Closed tigernero79 closed 4 years ago

tigernero79 commented 4 years ago

I'm trying to figure out how to implement local doh for use with pihole, at the moment pihole listens to dnsproxy on 127.0.0.1:54 and all is well.

pihole

how can I feed firefox to local doh knowing that all devices have dns pihole which then turns to dnsproxy?

also in the non hop wiki found the guide I saw in the toml file that must be enabled 127.0.0.1:3000 but then the path and certificates how to do it?

ssh local doh

excuse my ignorance on the subject

jedisct1 commented 4 years ago

See https://www.reddit.com/r/dnscrypt/comments/e36dsm/new_version_2034beta1_released/

tigernero79 commented 4 years ago

if use cert_file = "localhost.pem"

how does path mean the / home of raspbian or does it mean the folder where dnscrypt-proxy is running?

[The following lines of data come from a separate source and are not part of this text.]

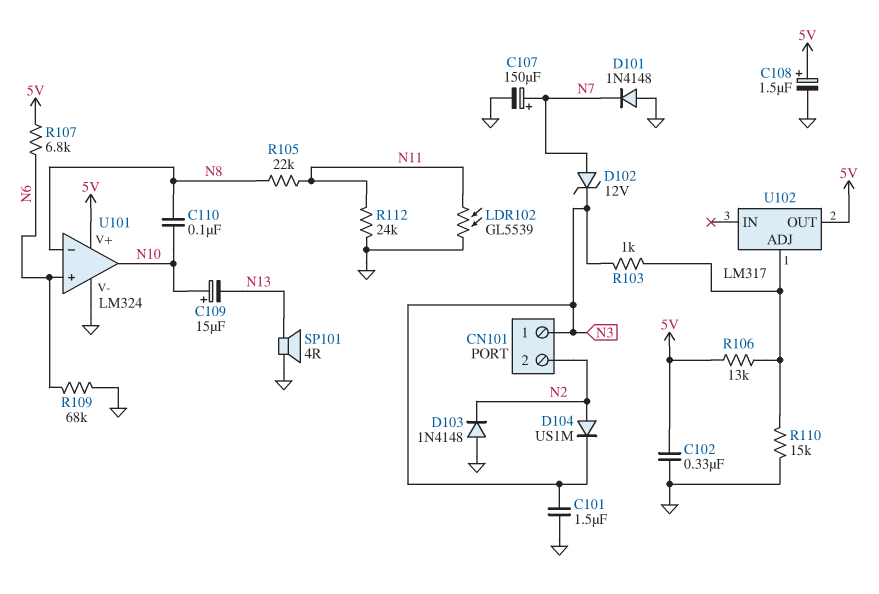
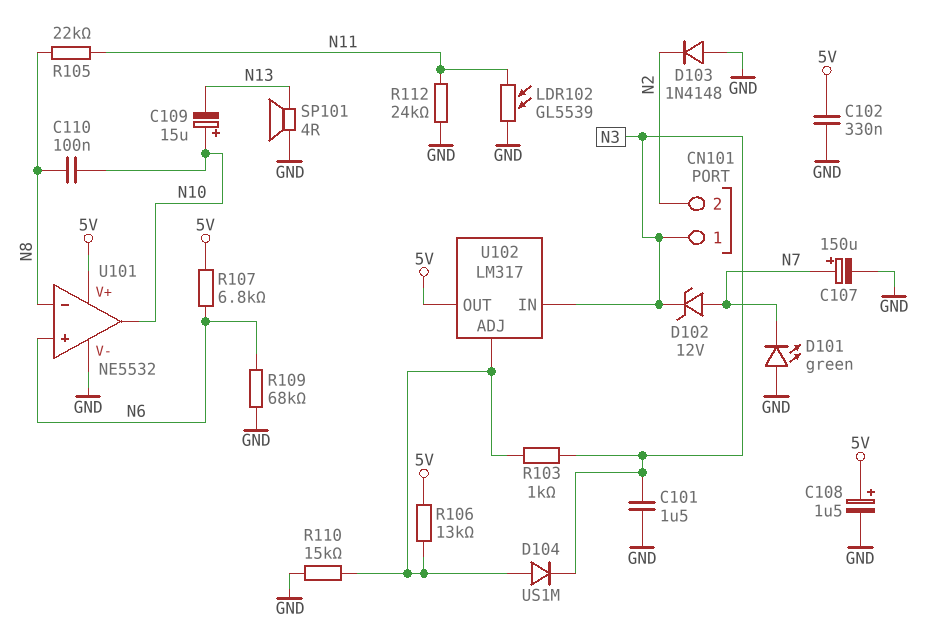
D101: diode 1N4148 (A GND, K N7) -> LED green (A GND, K N7)
D104: diode US1M (A N2, K N3) -> diode US1M (A U102/ADJ, K N3)
U101: LM324 -> NE5532
U102 pin IN: none -> N3

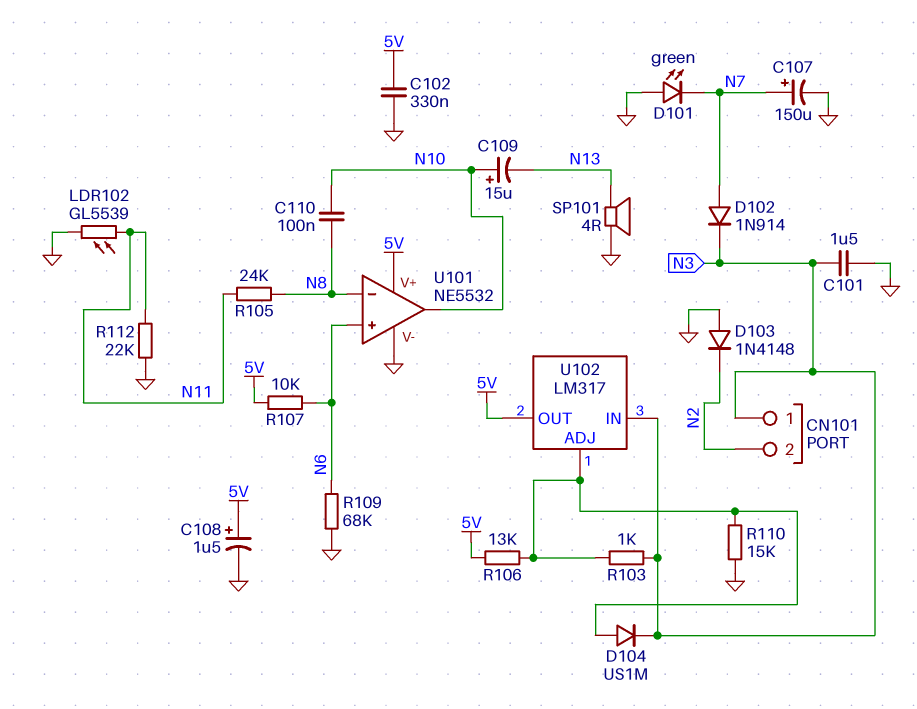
D102: zener 12V (A N7, K N3) -> diode 1N914 (A N7, K N3)
R105: 22k (N8, N11) -> 24k (N8, N11)
R107: 6.8k (5V, N6) -> 10k (5V, N6)
R112: 24k (GND, N11) -> 22k (GND, N11)

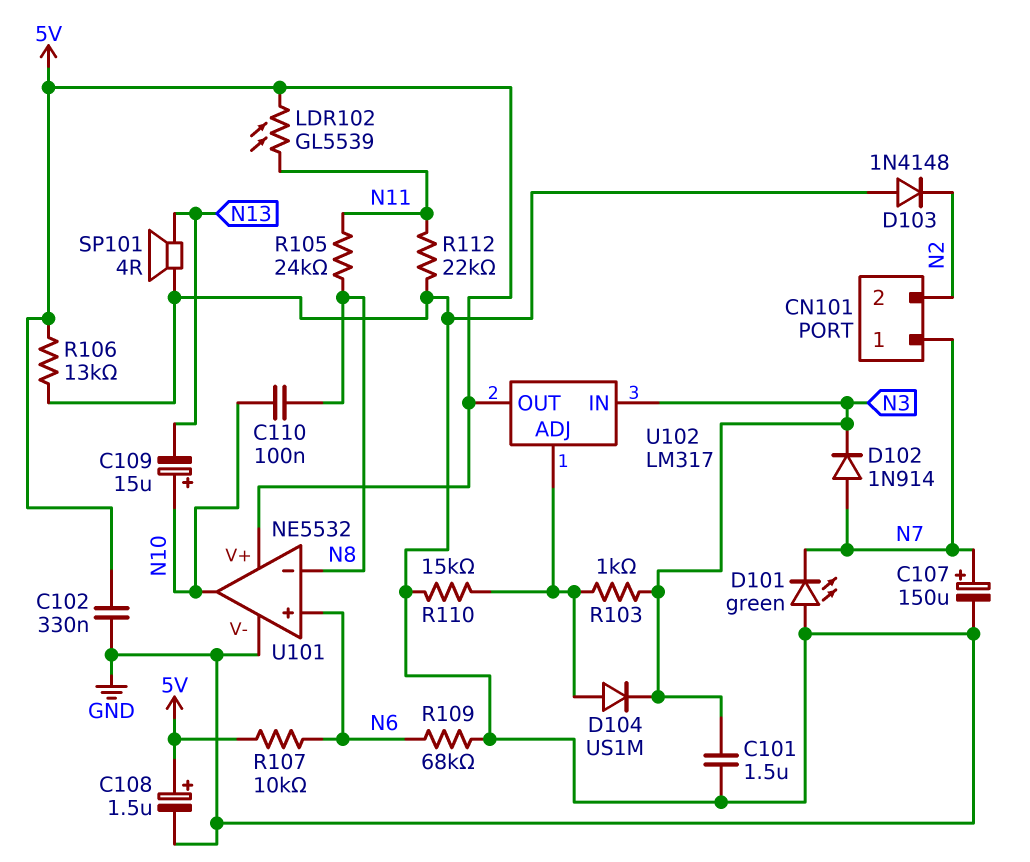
CN101 pin 1: N3 -> N7
LDR102: GL5539 (GND, N11) -> GL5539 (5V, N11)
R106: 13k (5V, U102/ADJ) -> 13k (5V, GND)

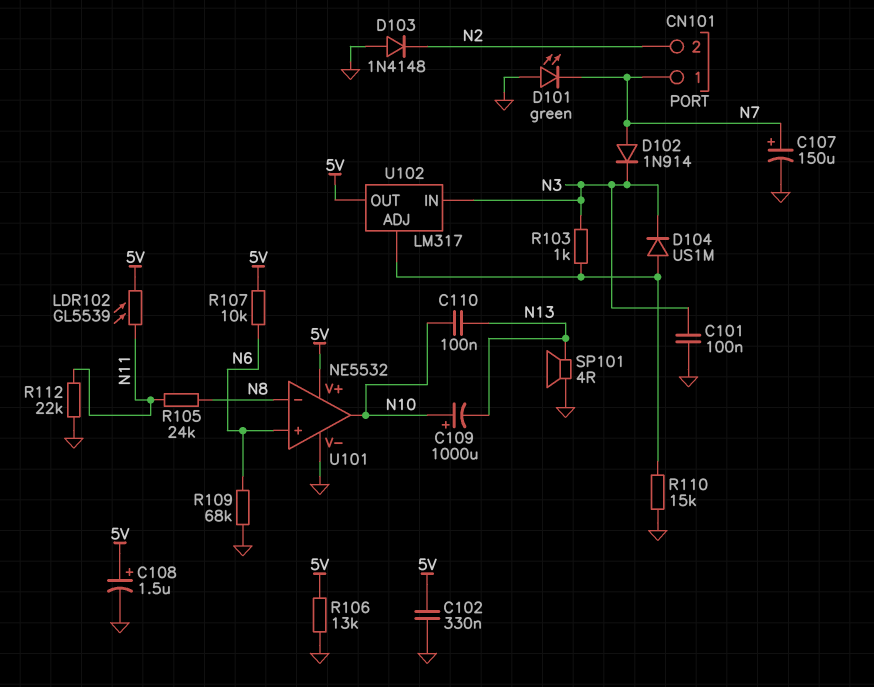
C101: 1.5uF (GND, N3) -> 100nF (GND, N3)
C109: 15uF (plus N10, minus N13) -> 1000uF (plus N10, minus N13)
C110: 100nF (N8, N10) -> 100nF (N10, N13)

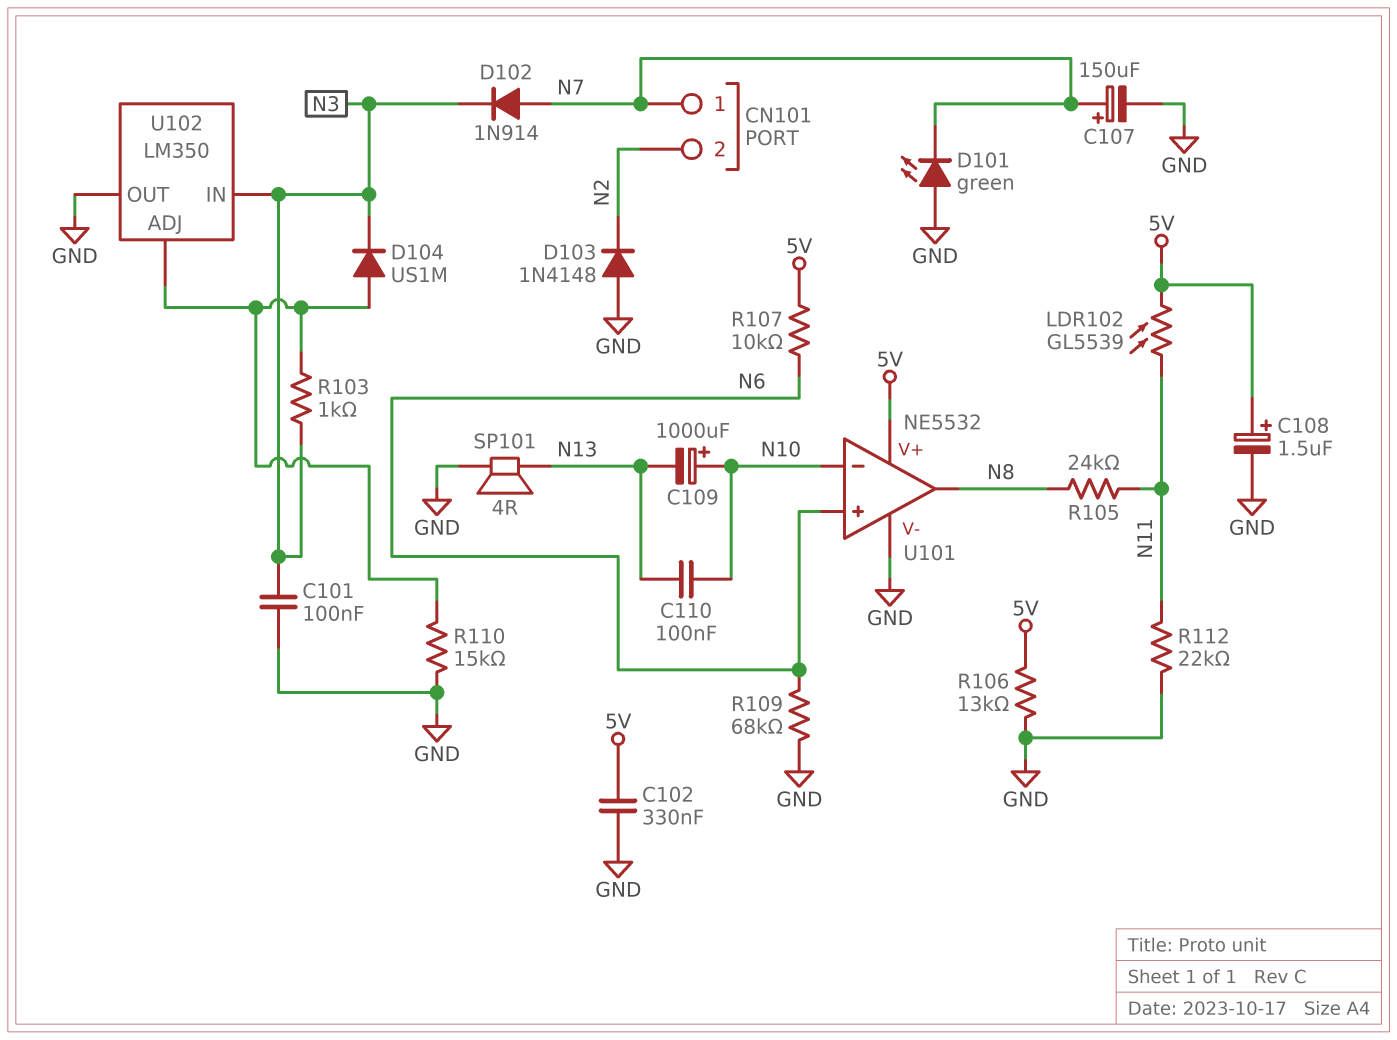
U101 pin in-: N8 -> N10
U101 pin out: N10 -> N8
U102: LM317 -> LM350
U102 pin OUT: 5V -> GND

furthermore the other PCs in the network as it should firefox call url

https://127.0.0.1:3000/dns-query

should they call pihole's ip?

example:

https://192.168.1.79:3000/dns-query

jpgpi250 commented 4 years ago

I do have the same / similar question. I want to run dsncrypt-proxy as a local DOH server so browsers can use a DOH configuration. I want to be able to get to the following configuration:

normal DNS client (using system configured dns, port 53) -> pihole -> unbound recursive resolver DOH client -> dnscrypt-proxy DOH -> pihole (same instance as above) -> unbound recursive resolver

Is this even possible? I've read the reddit post, but couldn't determine the required toml settings to achieve this.

Sorry for my ignorance on this subject. Thank you for your time and effort. Thank you for your quick response to the CNAME problem.

tigernero79 commented 4 years ago

I partly solved using:

listen_addresses = ['192.168.6.79:3000']

where 192.168.6.79 is my pihole's ip and in fact the other pc with firefox pointing to https://192.168.6.79:3000/dns-query

they see the self-signed certificate and url.

Immagine

but should the path = /dns-query be created physically? or is it a symbolic path?

being in vpn there are problems? because I reach pihole with url as you see above but anyway the cloudflare site does not give me active "esni"

tigernero79 commented 4 years ago

was and is a problem with the cloudflare test site.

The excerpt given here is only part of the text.